Em levada similar, o artista fez toar Sanfoninha, balada que caiu na regularidade do xote ao ouvir o chamado do toque terno da sanfona de Dominguinhos (1941 – 2013). Paraíba meu paixão também fluiu muito no balanço do xote, com o reforço da voz e da sanfona do cantor Flávio José.
Posto nas lojas com faixa-bônus interativa (voga nos primórdios da internet), e com o marketing da MZA Music voltado para a música Estranho, o álbum Venustidade mano reproduziu no título gíria que, no léxico da juventude paulistana dos anos 1990, significava “tudo evidente”, mas a humanista música que deu nome ao disco era samba de regularidade baiana.
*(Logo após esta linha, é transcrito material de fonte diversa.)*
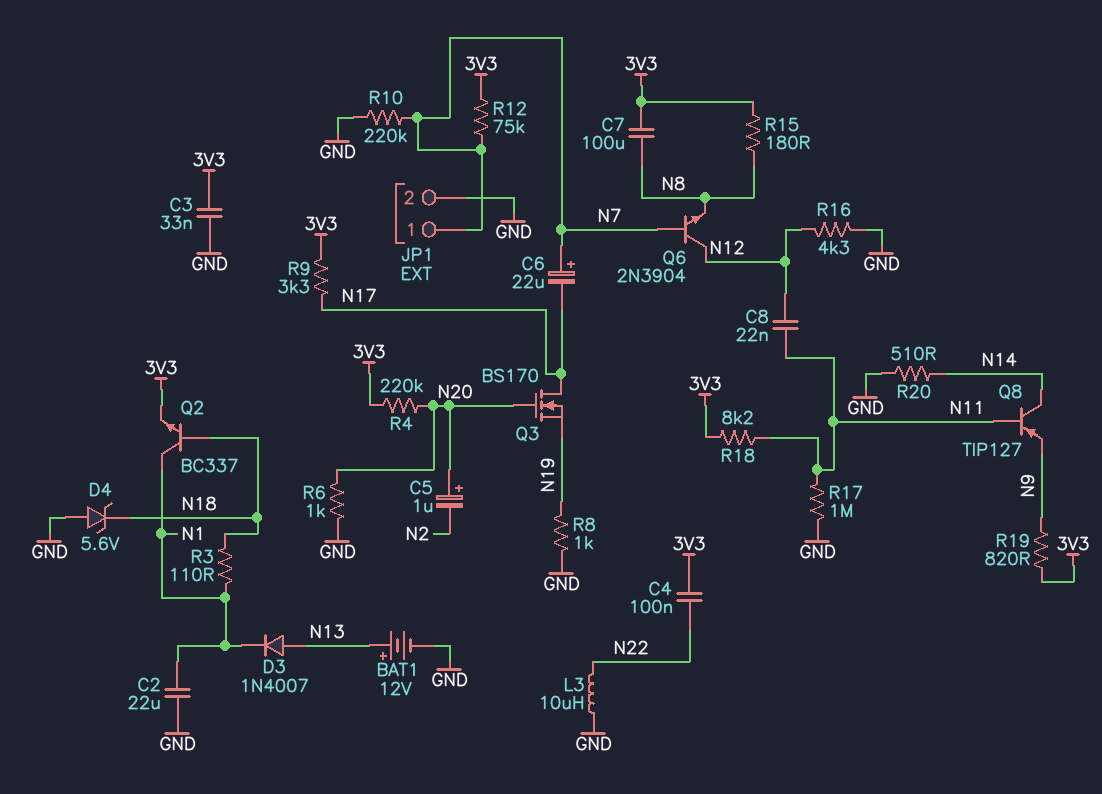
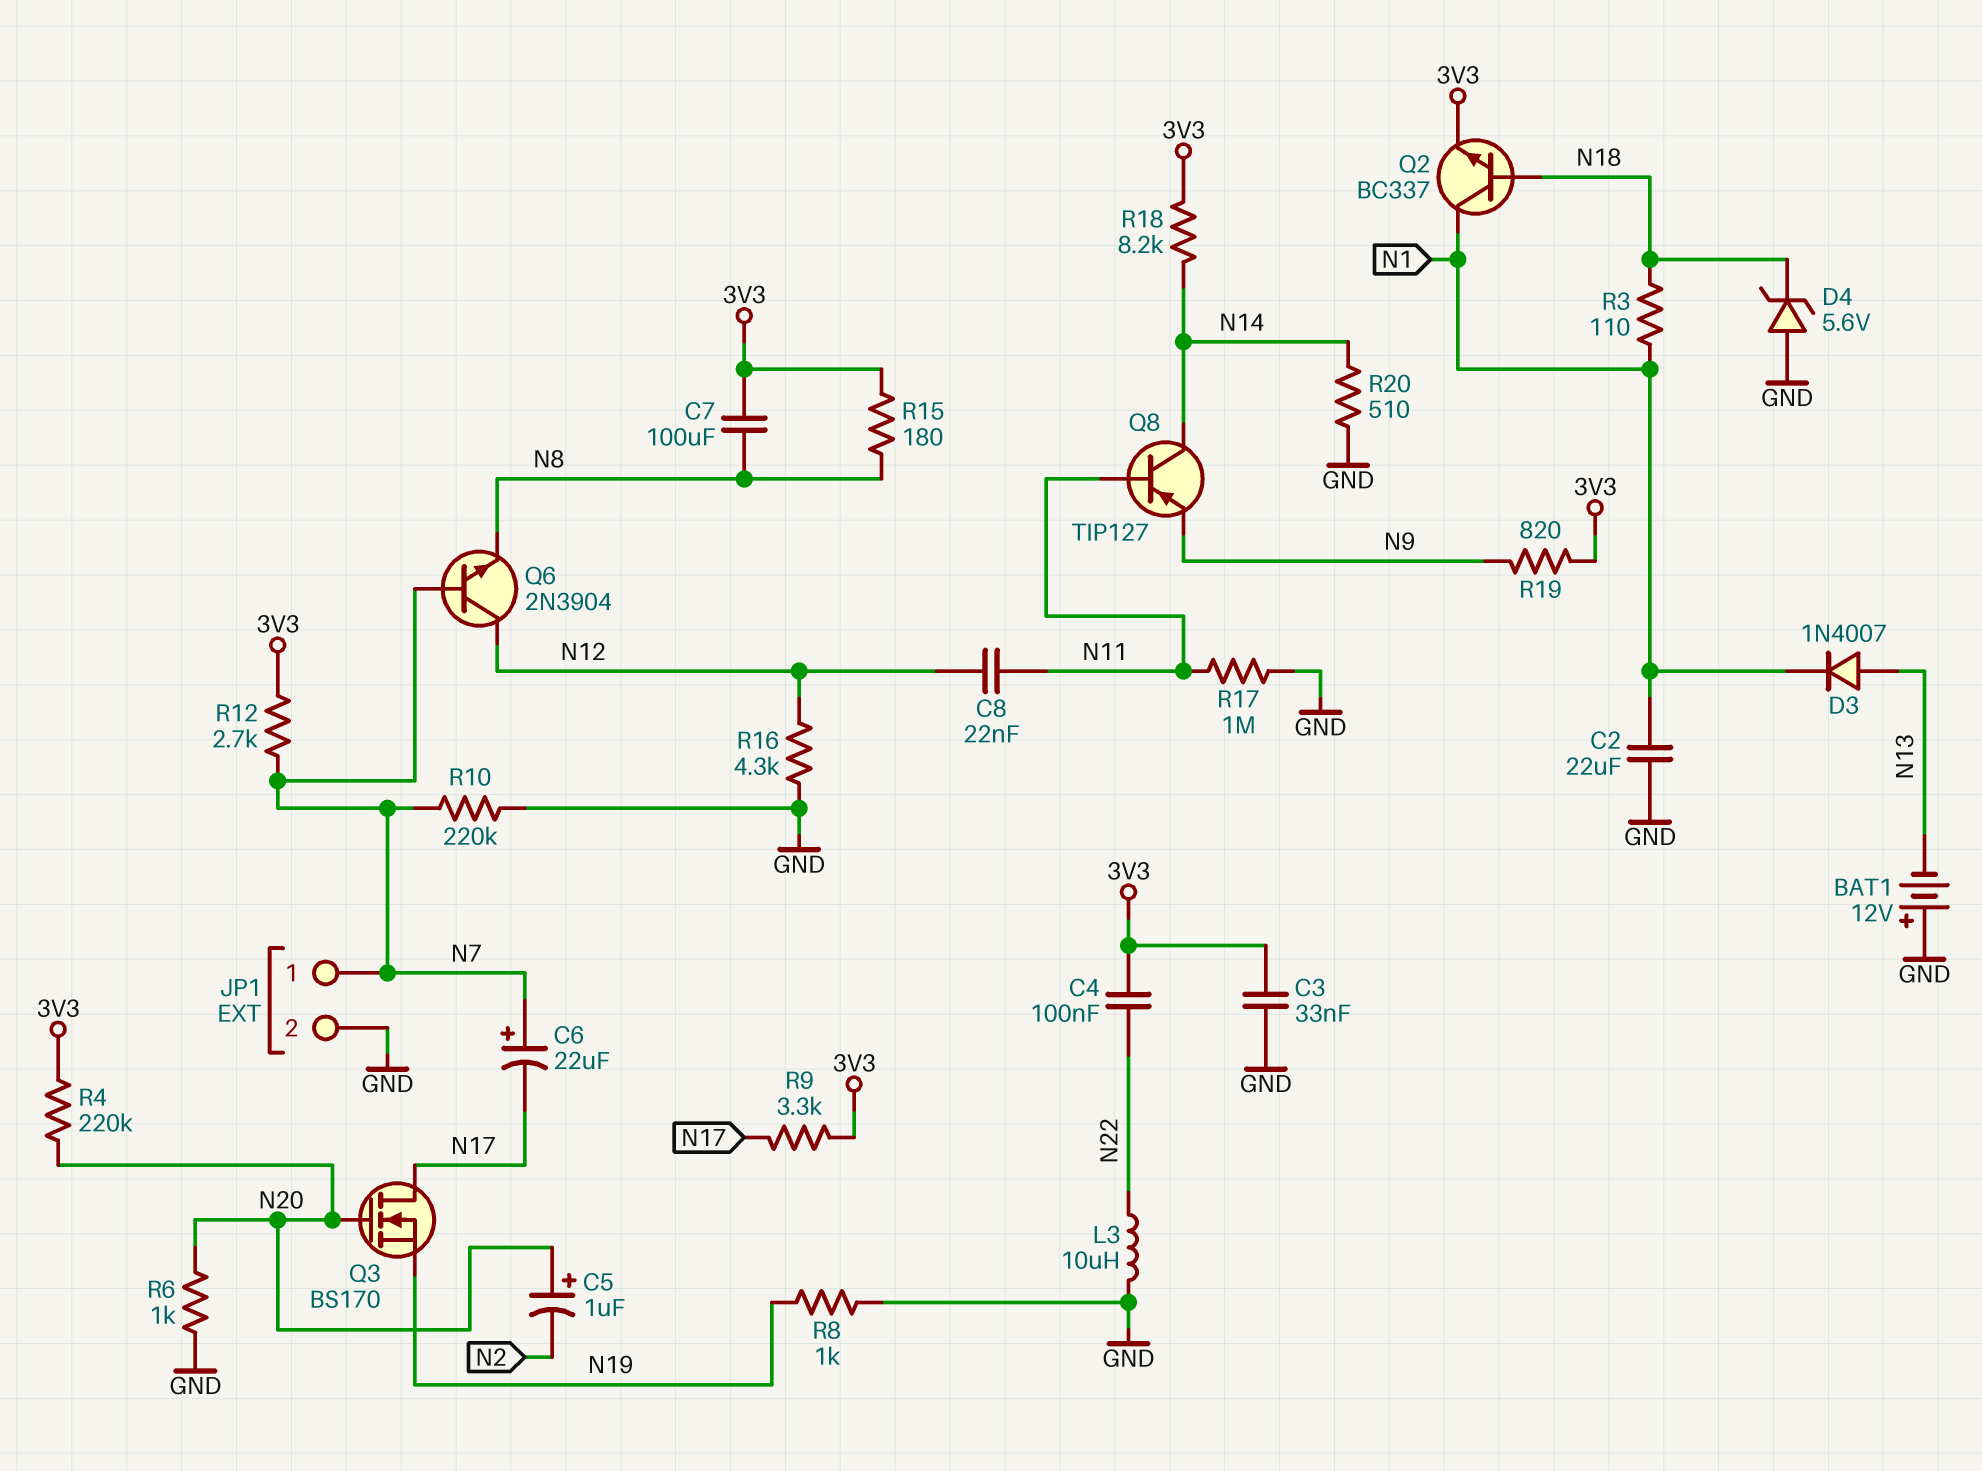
BAT1: 12V (plus N13, minus GND) -> 12V (plus GND, minus N13)
R12: 75k (3V3, N7) -> 2.7k (3V3, N7)
R18: 8.2k (3V3, N11) -> 8.2k (3V3, N14)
Uma vez que sinalizou a faixa-vinheta Lesão na introdução do disco, Chico César pareceu mais interessado em investigar a linguagem da música tropicalista (levemente desconstruída em Papo cabeça) do que em repetir a fórmula do sucesso dos dois discos anteriores.
A paisagem árida evocada na música Lio pelo toque do violão de nylon (do próprio Chico) e pela cítara de Alberto Narcicano situou o artista em território nordestino em geografia estendida para o mar caribenho no aliciante Carinho do carimbó. Já Parentes fez trocadilho com Parintins no galanteio incisivo das guitarras do grupo Rabino Ambrósio, convidado dessa filete enxurro de suingue.
Encerrado com As últimas palavras do diluidor, o álbum Venustidade mano diluiu o ilustrado das cantoras a Chico César – com a salvaguarda de que Maria Bethânia seguiu leal ao compositor ao longo dos últimos vinte e poucos anos, em mais uma prova da força inalienável da personalidade da tradutor – e, de certa forma, a rescisão dessa aura de hitmaker fez muito ao artista, que desenvolveria a obra autoral em vigorosos álbuns posteriores porquê Pomo múndi (1999), Respeitem meus cabelos, brancos (2002), Francisco, forró y frevo (2008) e Estado de verso (2015).
“Eu muito que avisei / Sou estranho / Não chegue tão perto assim / Vai por mim…”, advertiu o compositor em versos de Estranho, a música que, mais para o muito do que para o mal do cantor, não virou hit no repertório alicerçado por Chico César em bases sólidas que sedimentariam o nome do artista na música brasileira.
Sim, ao não corresponder às expectativas do mercado com Venustidade mano, Chico César passou paradoxalmente na prova do segundo, aliás, do terceiro disco. Até porque, com o decurso do tempo, ficou tudo venustidade, mano.